RESOLVED, That the Trustees hereby authorize the inclusion of the Authority’s 51 municipal and rural electric cooperative system customers that receive power from the Authority, either in whole or in part, as eligible participants in the Statewide Energy Services Program (‘ESP’) in addition to the previously authorized publicly operated facilities served by these electric systems; and be it further

 

                                                RESOLVED, That the Authority’s Commercial Paper Notes, Series 3, may be issued to finance Program costs resulting from inclusion of these customers in the Statewide ESP; and be it further

 

RESOLVED, That the costs of these programs incurred by the full-requirements customers, whose rates are regulated by the Authority, be recovered from their customers through the Purchased Power Adjustment Clause mechanism, or in the case of such systems that used the 1 mill ‘adder’ previously authorized by the Authority, through such mechanism, as deemed appropriate by the Authority, and be it further

 

RESOLVED, That program initiatives undertaken to comply with the objectives of the hydropower contracts and the Global Settlement, whether or not involving Authority financing, should be submitted for review and approval by the Authority; and be it further

 

RESOLVED, That the Trustees encourage the Public Service Commission (‘PSC’) to allow rate recovery of the costs of these energy efficiency programs by the partial-requirements municipal electric systems whose retail rates are regulated by the PSC; and be it further

 

                                                RESOLVED, That the Chairman, the President and Chief Executive Officer and all other officers of the Authority are, and each of them hereby is, authorized on behalf of the Authority to do any and all things and take any and all actions and execute and deliver any and all agreements, certificates and other documents to effectuate the foregoing resolution, subject to the approval of the form thereof by the Executive Vice President and General Counsel. 

 


10.          Appointment of Trustee Elise Cusack to the Audit Committee

 

The Vice Chairman submitted the following report:

 

SUMMARY

 

“In accordance with Article V, Section (2) of the By-laws of the Power Authority of the State of New York, which article was adopted by the Authority’s Trustees at their meeting of  December 17, 1996, and amended by the Trustees at their meeting of April 28, 2006, and in accordance with the Charter of the Audit Committee, as also adopted by the Authority’s Trustees at their meeting of December 17, 1996, and amended by the Trustees at their meeting of  February 28, 2006, the Trustees are requested to select Elise Cusack as a member of the Audit Committee, effective May 23, 2006.

 

BACKGROUND

 

“Section 2 of Article V of the Authority’s By-laws provides for the establishment of an Audit Committee of the Board consisting of three Trustees.

 

“The Charter of the Audit Committee, adopted by the Trustees on December 17, 1996 and amended on February 28, 2006, provides that Audit Committee members are to be selected by vote of the Trustees from among the eligible Trustees.  Audit Committee members serve for a period of four years and may serve for additional periods subject to their terms of office as Trustees.

 

“The Audit Committee currently comprises Michael J. Townsend, who has served on the Committee since October 19, 2005 and was elected Chairman of the Committee on April 28, 2006, and Thomas W. Scozzafava, who was appointed to the Audit Committee on February 28, 2006.  The third member was Frank S. McCullough, Jr., who resigned from the Committee on May 22, 2006.

 

DISCUSSION

 

“In view of Trustee McCullough’s resignation from the Committee, it is desirable for the Trustees to select another eligible Trustee to serve on such Committee.  Trustee Cusack has indicated her willingness to serve in that position.  Accordingly, her selection as member of the Audit Committee is recommended.

 

RECOMMENDATION

 

“I concur in the recommendation.”

 

                Vice Chairman Townsend presented his recommendation to the Trustees.  Chairman McCullough thanked Trustee Cusack for her willingness to take on this additional responsibility.
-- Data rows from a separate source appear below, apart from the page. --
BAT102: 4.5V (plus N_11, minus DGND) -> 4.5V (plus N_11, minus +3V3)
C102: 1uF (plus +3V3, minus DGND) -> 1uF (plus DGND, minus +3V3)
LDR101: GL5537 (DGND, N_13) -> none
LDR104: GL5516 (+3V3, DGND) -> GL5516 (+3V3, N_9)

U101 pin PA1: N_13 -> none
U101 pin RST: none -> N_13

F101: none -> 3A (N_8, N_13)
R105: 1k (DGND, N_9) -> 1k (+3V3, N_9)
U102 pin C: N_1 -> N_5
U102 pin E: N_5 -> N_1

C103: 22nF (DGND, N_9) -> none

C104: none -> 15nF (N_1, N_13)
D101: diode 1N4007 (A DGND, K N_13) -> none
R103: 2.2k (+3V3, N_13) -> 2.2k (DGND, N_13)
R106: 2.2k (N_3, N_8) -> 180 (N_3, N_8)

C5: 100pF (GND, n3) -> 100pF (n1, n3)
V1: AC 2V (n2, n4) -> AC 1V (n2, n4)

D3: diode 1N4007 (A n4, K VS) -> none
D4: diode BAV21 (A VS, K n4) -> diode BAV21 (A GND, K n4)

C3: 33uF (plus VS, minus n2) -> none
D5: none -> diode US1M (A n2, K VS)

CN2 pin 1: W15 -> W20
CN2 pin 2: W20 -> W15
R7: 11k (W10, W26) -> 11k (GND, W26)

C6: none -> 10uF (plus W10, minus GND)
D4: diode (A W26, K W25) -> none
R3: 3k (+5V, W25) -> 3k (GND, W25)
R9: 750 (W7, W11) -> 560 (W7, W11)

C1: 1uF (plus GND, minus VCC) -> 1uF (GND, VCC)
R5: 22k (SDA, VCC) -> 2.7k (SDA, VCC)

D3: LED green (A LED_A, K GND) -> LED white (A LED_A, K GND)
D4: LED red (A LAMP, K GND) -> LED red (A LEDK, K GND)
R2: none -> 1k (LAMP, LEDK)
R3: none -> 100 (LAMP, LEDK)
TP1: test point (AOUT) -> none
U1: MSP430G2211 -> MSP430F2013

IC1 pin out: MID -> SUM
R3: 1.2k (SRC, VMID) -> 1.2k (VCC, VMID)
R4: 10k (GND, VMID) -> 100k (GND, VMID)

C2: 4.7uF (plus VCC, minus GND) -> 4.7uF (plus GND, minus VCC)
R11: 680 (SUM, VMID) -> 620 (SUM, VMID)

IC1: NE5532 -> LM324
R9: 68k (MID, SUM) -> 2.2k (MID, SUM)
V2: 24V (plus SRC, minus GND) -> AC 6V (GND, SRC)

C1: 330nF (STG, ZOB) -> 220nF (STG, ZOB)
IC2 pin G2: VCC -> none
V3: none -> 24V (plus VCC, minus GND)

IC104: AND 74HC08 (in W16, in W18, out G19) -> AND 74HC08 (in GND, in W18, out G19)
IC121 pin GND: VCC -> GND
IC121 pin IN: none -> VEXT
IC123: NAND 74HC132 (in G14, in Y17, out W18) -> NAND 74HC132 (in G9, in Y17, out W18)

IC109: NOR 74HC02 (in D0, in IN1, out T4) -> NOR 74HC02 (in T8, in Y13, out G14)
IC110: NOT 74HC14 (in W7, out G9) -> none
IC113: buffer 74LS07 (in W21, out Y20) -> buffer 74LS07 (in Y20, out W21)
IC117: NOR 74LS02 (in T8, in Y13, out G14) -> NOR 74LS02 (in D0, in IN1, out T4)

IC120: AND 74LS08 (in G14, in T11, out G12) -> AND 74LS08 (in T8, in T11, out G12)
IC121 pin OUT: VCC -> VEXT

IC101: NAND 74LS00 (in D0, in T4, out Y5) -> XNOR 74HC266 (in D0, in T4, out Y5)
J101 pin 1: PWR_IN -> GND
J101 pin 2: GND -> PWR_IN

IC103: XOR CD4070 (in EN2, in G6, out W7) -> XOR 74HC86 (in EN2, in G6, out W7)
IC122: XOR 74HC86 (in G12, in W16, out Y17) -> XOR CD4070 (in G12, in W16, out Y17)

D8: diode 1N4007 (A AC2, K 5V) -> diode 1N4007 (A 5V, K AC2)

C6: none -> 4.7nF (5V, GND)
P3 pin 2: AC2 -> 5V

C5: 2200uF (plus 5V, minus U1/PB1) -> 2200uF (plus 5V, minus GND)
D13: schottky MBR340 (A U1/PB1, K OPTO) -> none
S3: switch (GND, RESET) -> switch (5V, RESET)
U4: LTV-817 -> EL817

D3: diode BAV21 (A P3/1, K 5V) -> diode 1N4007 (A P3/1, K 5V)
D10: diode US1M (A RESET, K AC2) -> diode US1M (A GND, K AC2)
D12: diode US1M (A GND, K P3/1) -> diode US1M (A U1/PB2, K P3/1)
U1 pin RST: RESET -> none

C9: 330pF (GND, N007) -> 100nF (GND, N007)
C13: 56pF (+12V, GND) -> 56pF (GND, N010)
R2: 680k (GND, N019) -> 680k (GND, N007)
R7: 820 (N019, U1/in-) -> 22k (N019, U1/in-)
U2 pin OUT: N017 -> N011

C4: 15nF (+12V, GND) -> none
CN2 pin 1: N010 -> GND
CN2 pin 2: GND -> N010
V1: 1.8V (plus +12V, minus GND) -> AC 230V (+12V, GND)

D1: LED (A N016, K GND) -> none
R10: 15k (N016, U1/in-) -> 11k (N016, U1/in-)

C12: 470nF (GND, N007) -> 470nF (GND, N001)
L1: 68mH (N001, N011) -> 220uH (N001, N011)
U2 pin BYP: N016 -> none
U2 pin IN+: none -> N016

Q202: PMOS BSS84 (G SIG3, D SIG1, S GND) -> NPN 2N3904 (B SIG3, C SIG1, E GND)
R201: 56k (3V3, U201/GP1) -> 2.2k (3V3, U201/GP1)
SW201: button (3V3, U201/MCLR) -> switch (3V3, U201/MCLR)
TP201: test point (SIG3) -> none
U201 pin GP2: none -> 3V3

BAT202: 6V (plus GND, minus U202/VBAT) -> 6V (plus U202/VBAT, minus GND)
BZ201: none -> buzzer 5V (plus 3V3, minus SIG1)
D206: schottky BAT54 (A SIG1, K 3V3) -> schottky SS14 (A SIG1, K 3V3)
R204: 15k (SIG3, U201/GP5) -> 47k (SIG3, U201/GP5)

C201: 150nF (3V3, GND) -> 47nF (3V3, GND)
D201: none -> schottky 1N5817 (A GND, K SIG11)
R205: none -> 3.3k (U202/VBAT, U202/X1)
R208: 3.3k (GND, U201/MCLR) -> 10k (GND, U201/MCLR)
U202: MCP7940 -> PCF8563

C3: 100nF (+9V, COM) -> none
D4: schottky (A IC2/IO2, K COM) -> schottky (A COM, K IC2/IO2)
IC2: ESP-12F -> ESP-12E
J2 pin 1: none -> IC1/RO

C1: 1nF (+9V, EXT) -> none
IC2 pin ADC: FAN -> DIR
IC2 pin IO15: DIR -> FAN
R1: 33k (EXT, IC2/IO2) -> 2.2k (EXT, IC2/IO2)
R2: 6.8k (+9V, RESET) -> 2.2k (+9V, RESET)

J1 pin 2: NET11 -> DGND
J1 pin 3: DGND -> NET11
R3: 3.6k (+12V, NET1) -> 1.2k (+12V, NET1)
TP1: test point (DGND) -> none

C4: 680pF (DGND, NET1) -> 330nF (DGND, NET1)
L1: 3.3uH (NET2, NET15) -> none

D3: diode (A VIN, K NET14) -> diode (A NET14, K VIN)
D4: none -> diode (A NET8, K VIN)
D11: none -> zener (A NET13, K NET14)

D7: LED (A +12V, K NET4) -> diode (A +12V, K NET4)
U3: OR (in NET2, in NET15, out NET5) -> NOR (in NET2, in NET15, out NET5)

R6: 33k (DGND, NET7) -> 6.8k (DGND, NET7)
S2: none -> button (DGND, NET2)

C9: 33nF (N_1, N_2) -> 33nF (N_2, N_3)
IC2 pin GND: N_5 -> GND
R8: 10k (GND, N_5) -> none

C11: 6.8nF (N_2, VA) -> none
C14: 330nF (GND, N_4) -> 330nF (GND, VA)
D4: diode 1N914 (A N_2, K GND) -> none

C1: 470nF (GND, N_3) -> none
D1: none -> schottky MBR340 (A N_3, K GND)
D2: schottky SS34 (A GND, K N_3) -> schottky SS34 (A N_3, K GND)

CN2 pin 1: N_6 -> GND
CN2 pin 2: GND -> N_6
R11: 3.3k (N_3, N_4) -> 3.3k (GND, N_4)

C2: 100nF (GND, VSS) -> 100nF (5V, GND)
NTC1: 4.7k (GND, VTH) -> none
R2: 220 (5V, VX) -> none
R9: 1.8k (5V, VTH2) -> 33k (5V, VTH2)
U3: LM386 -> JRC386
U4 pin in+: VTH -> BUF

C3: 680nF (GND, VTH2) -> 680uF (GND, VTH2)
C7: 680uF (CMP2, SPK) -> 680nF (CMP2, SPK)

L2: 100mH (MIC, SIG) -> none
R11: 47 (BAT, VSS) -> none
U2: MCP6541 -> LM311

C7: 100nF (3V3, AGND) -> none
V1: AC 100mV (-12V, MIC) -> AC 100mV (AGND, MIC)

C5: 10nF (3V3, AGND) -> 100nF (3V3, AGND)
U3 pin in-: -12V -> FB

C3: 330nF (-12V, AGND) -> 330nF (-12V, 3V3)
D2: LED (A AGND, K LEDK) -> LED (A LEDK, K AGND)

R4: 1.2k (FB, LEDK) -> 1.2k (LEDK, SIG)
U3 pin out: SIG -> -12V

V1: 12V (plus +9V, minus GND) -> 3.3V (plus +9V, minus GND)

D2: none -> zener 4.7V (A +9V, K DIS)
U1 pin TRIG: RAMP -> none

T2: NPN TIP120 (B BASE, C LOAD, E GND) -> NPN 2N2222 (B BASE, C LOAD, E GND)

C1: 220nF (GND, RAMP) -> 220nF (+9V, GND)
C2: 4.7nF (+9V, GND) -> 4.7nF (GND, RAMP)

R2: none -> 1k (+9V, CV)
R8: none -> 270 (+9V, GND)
                The following resolution, as submitted by the Vice Chairman, was unanimously adopted.

                                                                                               

RESOLVED, That Elise Cusack is hereby selected as a member of the Audit Committee, effective May 23, 2006, to serve for a term ending May 6, 2009.

 


11.          Niagara-Adirondack Tie Line – Acquisition of Property

 

The President and Chief Executive Officer submitted the following report:

 

SUMMARY

 

“The Trustees are requested to authorize the acquisition of ‘danger tree’ easements by purchase or eminent domain to remove trees that threaten the continued safe operation of the Niagara-Adirondack Tie Line (‘NATL’).  The proposed easements, described in Exhibit ‘11-A,’ will encumber 50-foot-wide strips of land adjacent to both the northerly and southerly right-of-way boundaries of the NATL.

 

BACKGROUND

 

“The 300-foot-wide NATL right-of-way runs from the Niagara Power Project to the Edic Substation near Utica and as the major east-west transmission facility in New York State is responsible for transporting as much as 6-8% of the State’s total electric load.  The rights-of-way for the NATL were acquired in the early 1960s before the Authority established the policy of acquiring danger tree easements contemporaneously with transmission line easements.  As no such danger tree easement exists abutting the NATL easement, the Authority has either purchased danger tree temporary permits or permanent easements to remove trees adjacent to the NATL or, in the vast majority of cases, purchased the right to cut individual trees.  Acquisition of danger trees has been increasingly difficult with changes in land use such as suburbanization of areas in the vicinity of Authority transmission lines.

 

“Due to the importance of the NATL to the reliability of electric service in New York, and the threat presented by danger trees to both the operation of the line and the health and safety of those people living proximate to the line, it is necessary to acquire permanent tree-cutting rights.

 

DISCUSSION

 

“The transmission line maintenance department has identified numerous trees on each of the subject properties that threaten the continued safe operation of the NATL.  A danger tree is generally defined as a tree outside the Authority's existing easement that, either currently or in the near future, could fall into the transmission line wire security zone, the 15 feet surrounding the transmission line conductor.  Additional criteria used in defining a danger tree include the species, condition and lean of the tree, soil conditions, terrain and other variables that might influence the tree’s potential to fall toward the transmission line conductor.  Such an occurrence could cause a flash-over or possible outage of that transmission line.  In fact, flash-overs, and the consequential outages, played a central role in the August 2003 blackout that severed power to millions of people in the Northeast, Midwest and Canada.  To prevent these occurrences and their associated hazardous consequences, danger trees must be monitored and eliminated once identified.

 

“The Authority’s real estate division has identified two properties that contain danger trees where the Authority has been unsuccessful in negotiating agreements with the owners for removal of the trees.  One property, located in the Town of Pittsford, Monroe County, is owned by Masi Enterprises, Inc (see Exhibit ‘11-A1’).  The second property, located in the Town of Victor, Ontario County, is owned by Mr. B. Thomas Golisano (see Exhibit ‘11-A2’) .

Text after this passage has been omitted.